No hay una manera única de estar en el mundo, una manera única de triunfar en la vida sino que cada ser humano se construye integrando en su interior las diferentes miradas de los otros. Y la mirada está cargada de nuestros sentimientos conscientes pero también de nuestras emociones inconscientes.
No he querido dar testimonio de mi historia personal sino de este peso de la mirada para que cada uno de nosotros se sienta concernido. He experimentado a lo largo de mi recorrido como madre el consuelo de la mirada que ayuda a sentirse orgullosa, que ayuda a sortear dificultades, a encontrar soluciones, a tomar conciencia de su propia mirada sobre su niño, y a estar feliz de cambiarla, porque le alegra la vida al sentirse pertenecer a la comunidad de los otros. También he experimentado la amargura de miradas que hunden en un papel de víctima, que excluyen, que minan la confianza en uno mismo, que descalifican.
Los padres no pueden estar solos aunque se agrupen entre ellos. Necesitan a toda la sociedad para inventar sin cesar nuevas soluciones, reales y humanas, que no estén únicamente bajo el semblante de la inclusión, sino que les permitan una inscripción verdadera en la comunidad humana; arreglos singulares que hacen atemperar la angustia ante el mundo y que permiten a las creatividades singulares realizarse en pos del enriquecimiento de todos.
El bienestar no puede conformarse con respuestas estandarizadas, protocolarias, reproductibles de uno a otro, que engendren guetos. No existen soluciones masivas al autismo y la vía de la esperanza me parece que se encuentra en la preservación de la variedad, en la agilidad de las pequeñas estructuras que promueven la creación.
Los niños gravemente perturbados necesitan, más que nada, una mirada que no evalúe antes de ver, que no lo mida todo con un rasero estándar, una mirada que dé a los otros la posibilidad de ser plenamente lo que es, por muy extraño e incómodo que sea.
Una mirada que de existencia, que no busque dominar.
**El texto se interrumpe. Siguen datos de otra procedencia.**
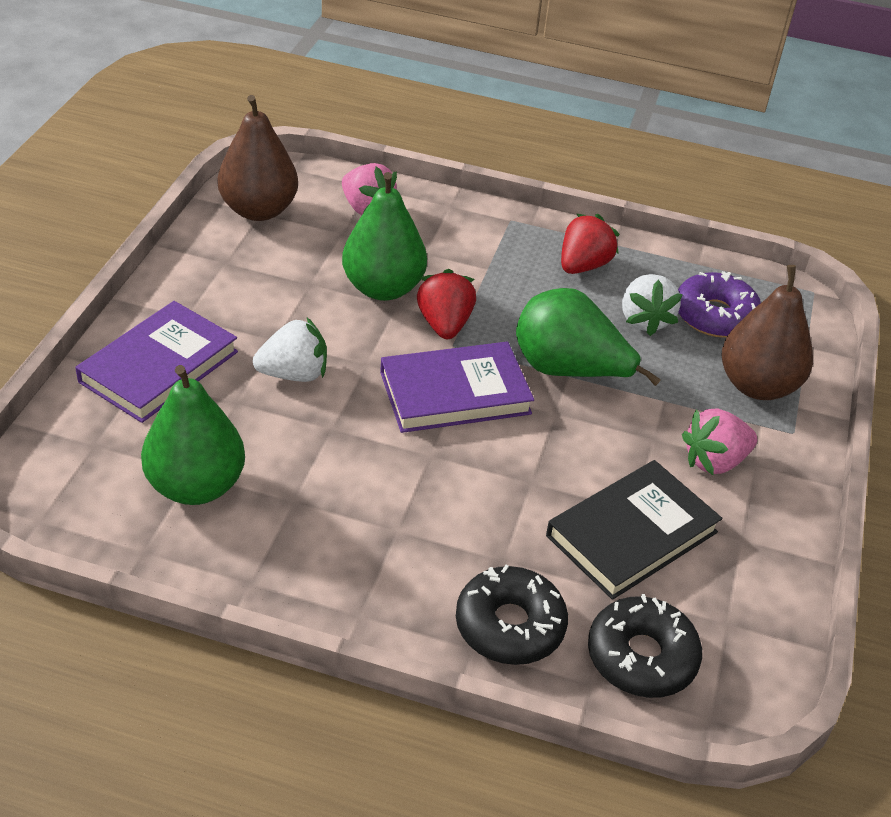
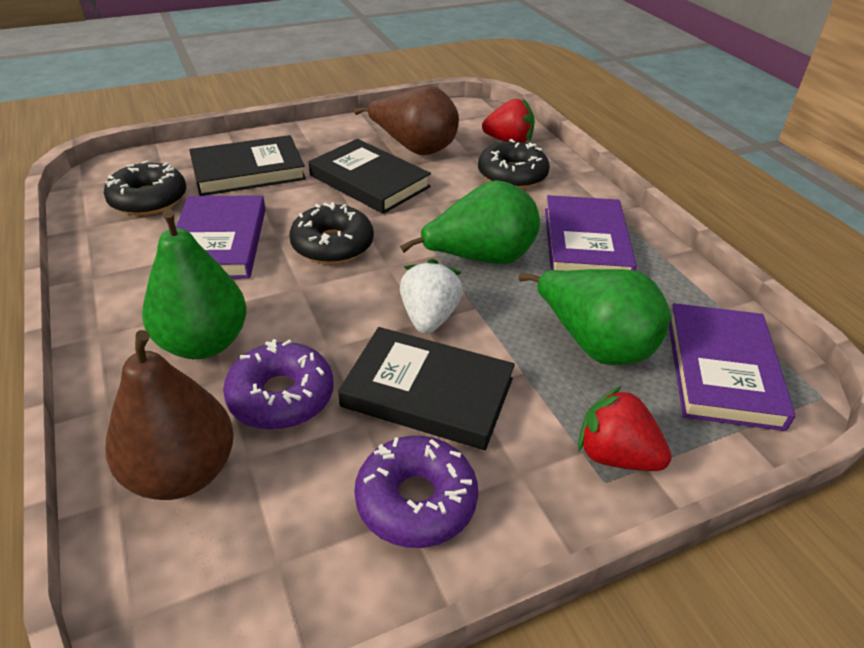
black book: 1 -> 3
black donut: 2 -> 3
pink strawberry: 2 -> 0
purple book: 2 -> 3
purple donut: 1 -> 2
white strawberry: 2 -> 1

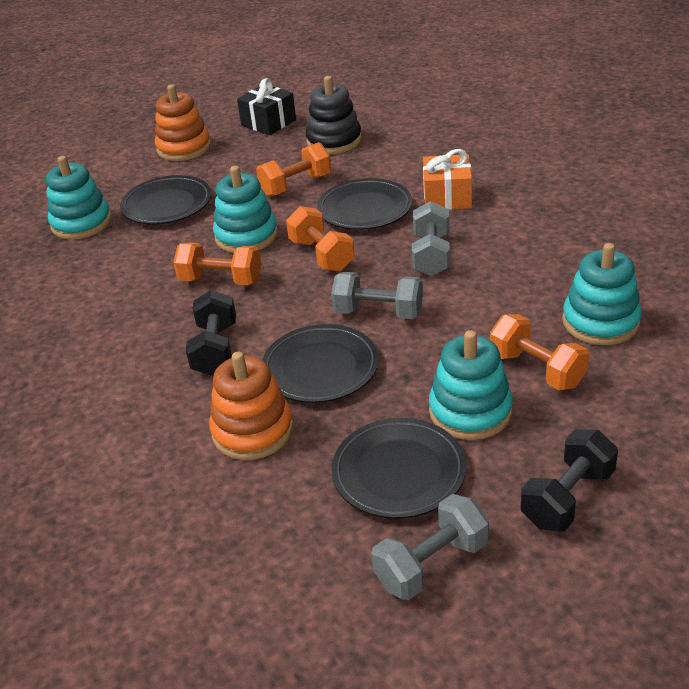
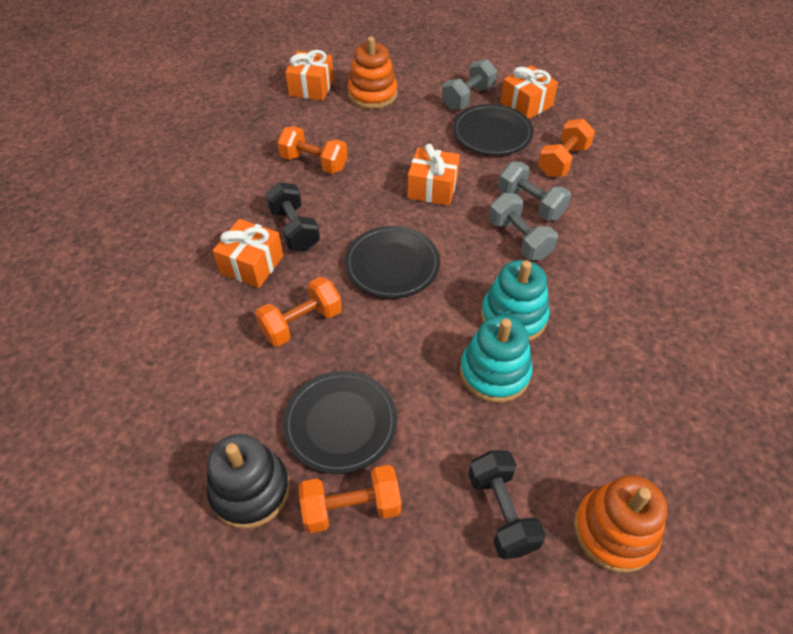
black gift: 1 -> 0
black plate: 4 -> 3
orange gift: 1 -> 4
turquoise stacking toy: 4 -> 2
Es una mirada que da, que sostiene, que comparte, que no afirma su superioridad aunque sea por la vía indirecta de la piedad.
El texto que acá se presenta es una intervención realizada en el congreso sobre "La especificidad de los funcionamientos de la persona con autismo" el 28 y 29 de enero de 2010 en Dijon (Francia), en la sesión titulada "La mirada de los otros sobre el funcionamiento singular del niño autista".